= TASK GOAL =
Every line of the material below should be retyped exactly.

*** Block opens ***

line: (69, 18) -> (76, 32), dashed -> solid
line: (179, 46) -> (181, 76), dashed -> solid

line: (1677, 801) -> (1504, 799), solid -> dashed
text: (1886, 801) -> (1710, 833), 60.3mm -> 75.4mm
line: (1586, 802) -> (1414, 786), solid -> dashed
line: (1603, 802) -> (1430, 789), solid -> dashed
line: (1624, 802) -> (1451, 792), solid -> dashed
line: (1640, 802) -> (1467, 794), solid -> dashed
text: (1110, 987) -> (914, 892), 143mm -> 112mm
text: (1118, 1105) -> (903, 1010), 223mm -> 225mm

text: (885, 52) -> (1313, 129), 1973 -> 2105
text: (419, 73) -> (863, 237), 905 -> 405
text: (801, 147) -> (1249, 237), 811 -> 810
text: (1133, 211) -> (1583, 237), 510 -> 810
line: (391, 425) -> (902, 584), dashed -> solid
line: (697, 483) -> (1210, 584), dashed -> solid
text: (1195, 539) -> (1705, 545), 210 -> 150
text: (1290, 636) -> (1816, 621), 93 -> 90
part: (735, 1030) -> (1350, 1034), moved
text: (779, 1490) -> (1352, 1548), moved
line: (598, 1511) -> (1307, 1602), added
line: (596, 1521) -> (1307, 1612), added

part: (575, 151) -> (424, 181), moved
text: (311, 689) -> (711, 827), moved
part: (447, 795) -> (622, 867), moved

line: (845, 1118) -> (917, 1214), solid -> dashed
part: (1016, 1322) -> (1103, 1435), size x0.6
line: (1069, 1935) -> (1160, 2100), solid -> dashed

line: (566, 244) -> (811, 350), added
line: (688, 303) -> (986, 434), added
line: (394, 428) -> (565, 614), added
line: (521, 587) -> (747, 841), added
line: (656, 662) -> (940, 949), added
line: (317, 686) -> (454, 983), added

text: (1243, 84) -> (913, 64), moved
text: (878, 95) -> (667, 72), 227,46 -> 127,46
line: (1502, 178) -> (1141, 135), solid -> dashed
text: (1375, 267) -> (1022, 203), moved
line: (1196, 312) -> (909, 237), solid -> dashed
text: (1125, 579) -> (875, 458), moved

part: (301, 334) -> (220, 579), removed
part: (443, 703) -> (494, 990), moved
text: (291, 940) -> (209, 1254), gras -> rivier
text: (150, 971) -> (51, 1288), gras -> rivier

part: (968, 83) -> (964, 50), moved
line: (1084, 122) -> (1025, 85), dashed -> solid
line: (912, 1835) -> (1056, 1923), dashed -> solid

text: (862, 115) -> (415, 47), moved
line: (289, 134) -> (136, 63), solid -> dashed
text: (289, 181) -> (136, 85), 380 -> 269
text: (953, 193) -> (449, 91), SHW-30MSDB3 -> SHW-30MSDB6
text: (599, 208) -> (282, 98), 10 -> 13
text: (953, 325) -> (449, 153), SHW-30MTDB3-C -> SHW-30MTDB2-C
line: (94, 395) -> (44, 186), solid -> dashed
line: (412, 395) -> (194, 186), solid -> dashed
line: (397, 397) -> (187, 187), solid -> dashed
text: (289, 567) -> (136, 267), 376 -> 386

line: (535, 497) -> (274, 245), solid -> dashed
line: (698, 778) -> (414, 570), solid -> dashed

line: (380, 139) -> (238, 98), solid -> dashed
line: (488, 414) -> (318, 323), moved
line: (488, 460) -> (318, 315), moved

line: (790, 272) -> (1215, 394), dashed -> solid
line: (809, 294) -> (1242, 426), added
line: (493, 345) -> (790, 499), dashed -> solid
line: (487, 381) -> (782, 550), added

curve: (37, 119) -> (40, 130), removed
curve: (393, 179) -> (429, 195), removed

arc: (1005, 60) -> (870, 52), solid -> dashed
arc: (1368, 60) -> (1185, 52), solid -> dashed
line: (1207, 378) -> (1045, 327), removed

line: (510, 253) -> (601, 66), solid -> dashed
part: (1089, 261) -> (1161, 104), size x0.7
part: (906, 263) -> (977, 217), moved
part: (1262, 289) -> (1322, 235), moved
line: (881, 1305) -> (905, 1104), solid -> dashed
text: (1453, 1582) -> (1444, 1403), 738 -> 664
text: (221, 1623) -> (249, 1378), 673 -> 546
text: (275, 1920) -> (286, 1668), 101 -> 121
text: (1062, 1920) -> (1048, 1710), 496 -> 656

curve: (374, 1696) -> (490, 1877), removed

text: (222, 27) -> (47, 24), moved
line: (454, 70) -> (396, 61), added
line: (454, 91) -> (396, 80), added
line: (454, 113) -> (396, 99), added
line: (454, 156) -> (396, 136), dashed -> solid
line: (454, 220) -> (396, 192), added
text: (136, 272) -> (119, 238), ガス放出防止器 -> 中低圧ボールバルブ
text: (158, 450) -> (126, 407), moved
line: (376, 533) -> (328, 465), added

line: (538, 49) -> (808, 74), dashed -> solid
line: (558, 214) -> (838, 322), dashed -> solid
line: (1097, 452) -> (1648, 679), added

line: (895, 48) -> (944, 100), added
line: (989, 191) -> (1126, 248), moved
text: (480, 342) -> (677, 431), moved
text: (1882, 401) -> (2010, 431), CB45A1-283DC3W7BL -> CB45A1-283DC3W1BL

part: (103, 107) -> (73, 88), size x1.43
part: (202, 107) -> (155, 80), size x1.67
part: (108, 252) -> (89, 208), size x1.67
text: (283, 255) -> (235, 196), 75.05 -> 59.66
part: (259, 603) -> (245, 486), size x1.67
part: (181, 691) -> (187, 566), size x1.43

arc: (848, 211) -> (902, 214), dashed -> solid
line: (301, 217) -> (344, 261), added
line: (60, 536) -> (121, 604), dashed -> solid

*** Block closes ***

= SOLUTION TO THE EXERCISE =
line: (69, 18) -> (76, 32), dashed -> solid
line: (179, 46) -> (181, 76), dashed -> solid

line: (1677, 801) -> (1504, 799), solid -> dashed
text: (1886, 801) -> (1710, 833), 60.3mm -> 75.4mm
line: (1586, 802) -> (1414, 786), solid -> dashed
line: (1603, 802) -> (1430, 789), solid -> dashed
line: (1624, 802) -> (1451, 792), solid -> dashed
line: (1640, 802) -> (1467, 794), solid -> dashed
text: (1110, 987) -> (914, 892), 143mm -> 112mm
text: (1118, 1105) -> (903, 1010), 223mm -> 225mm

text: (885, 52) -> (1313, 129), 1973 -> 2105
text: (419, 73) -> (863, 237), 905 -> 405
text: (801, 147) -> (1249, 237), 811 -> 810
text: (1133, 211) -> (1583, 237), 510 -> 810
line: (391, 425) -> (902, 584), dashed -> solid
line: (697, 483) -> (1210, 584), dashed -> solid
text: (1195, 539) -> (1705, 545), 210 -> 150
text: (1290, 636) -> (1816, 621), 93 -> 90
part: (735, 1030) -> (1350, 1034), moved
text: (779, 1490) -> (1352, 1548), moved
line: (598, 1511) -> (1307, 1602), added
line: (596, 1521) -> (1307, 1612), added

part: (575, 151) -> (424, 181), moved
text: (311, 689) -> (711, 827), moved
part: (447, 795) -> (622, 867), moved

line: (845, 1118) -> (917, 1214), solid -> dashed
part: (1016, 1322) -> (1103, 1435), size x0.6
line: (1069, 1935) -> (1160, 2100), solid -> dashed

line: (566, 244) -> (811, 350), added
line: (688, 303) -> (986, 434), added
line: (394, 428) -> (565, 614), added
line: (521, 587) -> (747, 841), added
line: (656, 662) -> (940, 949), added
line: (317, 686) -> (454, 983), added

text: (1243, 84) -> (913, 64), moved
text: (878, 95) -> (667, 72), 227,46 -> 127,46
line: (1502, 178) -> (1141, 135), solid -> dashed
text: (1375, 267) -> (1022, 203), moved
line: (1196, 312) -> (909, 237), solid -> dashed
text: (1125, 579) -> (875, 458), moved

part: (301, 334) -> (220, 579), removed
part: (443, 703) -> (494, 990), moved
text: (291, 940) -> (209, 1254), gras -> rivier
text: (150, 971) -> (51, 1288), gras -> rivier

part: (968, 83) -> (964, 50), moved
line: (1084, 122) -> (1025, 85), dashed -> solid
line: (912, 1835) -> (1056, 1923), dashed -> solid

text: (862, 115) -> (415, 47), moved
line: (289, 134) -> (136, 63), solid -> dashed
text: (289, 181) -> (136, 85), 380 -> 269
text: (953, 193) -> (449, 91), SHW-30MSDB3 -> SHW-30MSDB6
text: (599, 208) -> (282, 98), 10 -> 13
text: (953, 325) -> (449, 153), SHW-30MTDB3-C -> SHW-30MTDB2-C
line: (94, 395) -> (44, 186), solid -> dashed
line: (412, 395) -> (194, 186), solid -> dashed
line: (397, 397) -> (187, 187), solid -> dashed
text: (289, 567) -> (136, 267), 376 -> 386

line: (535, 497) -> (274, 245), solid -> dashed
line: (698, 778) -> (414, 570), solid -> dashed

line: (380, 139) -> (238, 98), solid -> dashed
line: (488, 414) -> (318, 323), moved
line: (488, 460) -> (318, 315), moved

line: (790, 272) -> (1215, 394), dashed -> solid
line: (809, 294) -> (1242, 426), added
line: (493, 345) -> (790, 499), dashed -> solid
line: (487, 381) -> (782, 550), added

curve: (37, 119) -> (40, 130), removed
curve: (393, 179) -> (429, 195), removed

arc: (1005, 60) -> (870, 52), solid -> dashed
arc: (1368, 60) -> (1185, 52), solid -> dashed
line: (1207, 378) -> (1045, 327), removed

line: (510, 253) -> (601, 66), solid -> dashed
part: (1089, 261) -> (1161, 104), size x0.7
part: (906, 263) -> (977, 217), moved
part: (1262, 289) -> (1322, 235), moved
line: (881, 1305) -> (905, 1104), solid -> dashed
text: (1453, 1582) -> (1444, 1403), 738 -> 664
text: (221, 1623) -> (249, 1378), 673 -> 546
text: (275, 1920) -> (286, 1668), 101 -> 121
text: (1062, 1920) -> (1048, 1710), 496 -> 656

curve: (374, 1696) -> (490, 1877), removed

text: (222, 27) -> (47, 24), moved
line: (454, 70) -> (396, 61), added
line: (454, 91) -> (396, 80), added
line: (454, 113) -> (396, 99), added
line: (454, 156) -> (396, 136), dashed -> solid
line: (454, 220) -> (396, 192), added
text: (136, 272) -> (119, 238), ガス放出防止器 -> 中低圧ボールバルブ
text: (158, 450) -> (126, 407), moved
line: (376, 533) -> (328, 465), added

line: (538, 49) -> (808, 74), dashed -> solid
line: (558, 214) -> (838, 322), dashed -> solid
line: (1097, 452) -> (1648, 679), added

line: (895, 48) -> (944, 100), added
line: (989, 191) -> (1126, 248), moved
text: (480, 342) -> (677, 431), moved
text: (1882, 401) -> (2010, 431), CB45A1-283DC3W7BL -> CB45A1-283DC3W1BL

part: (103, 107) -> (73, 88), size x1.43
part: (202, 107) -> (155, 80), size x1.67
part: (108, 252) -> (89, 208), size x1.67
text: (283, 255) -> (235, 196), 75.05 -> 59.66
part: (259, 603) -> (245, 486), size x1.67
part: (181, 691) -> (187, 566), size x1.43

arc: (848, 211) -> (902, 214), dashed -> solid
line: (301, 217) -> (344, 261), added
line: (60, 536) -> (121, 604), dashed -> solid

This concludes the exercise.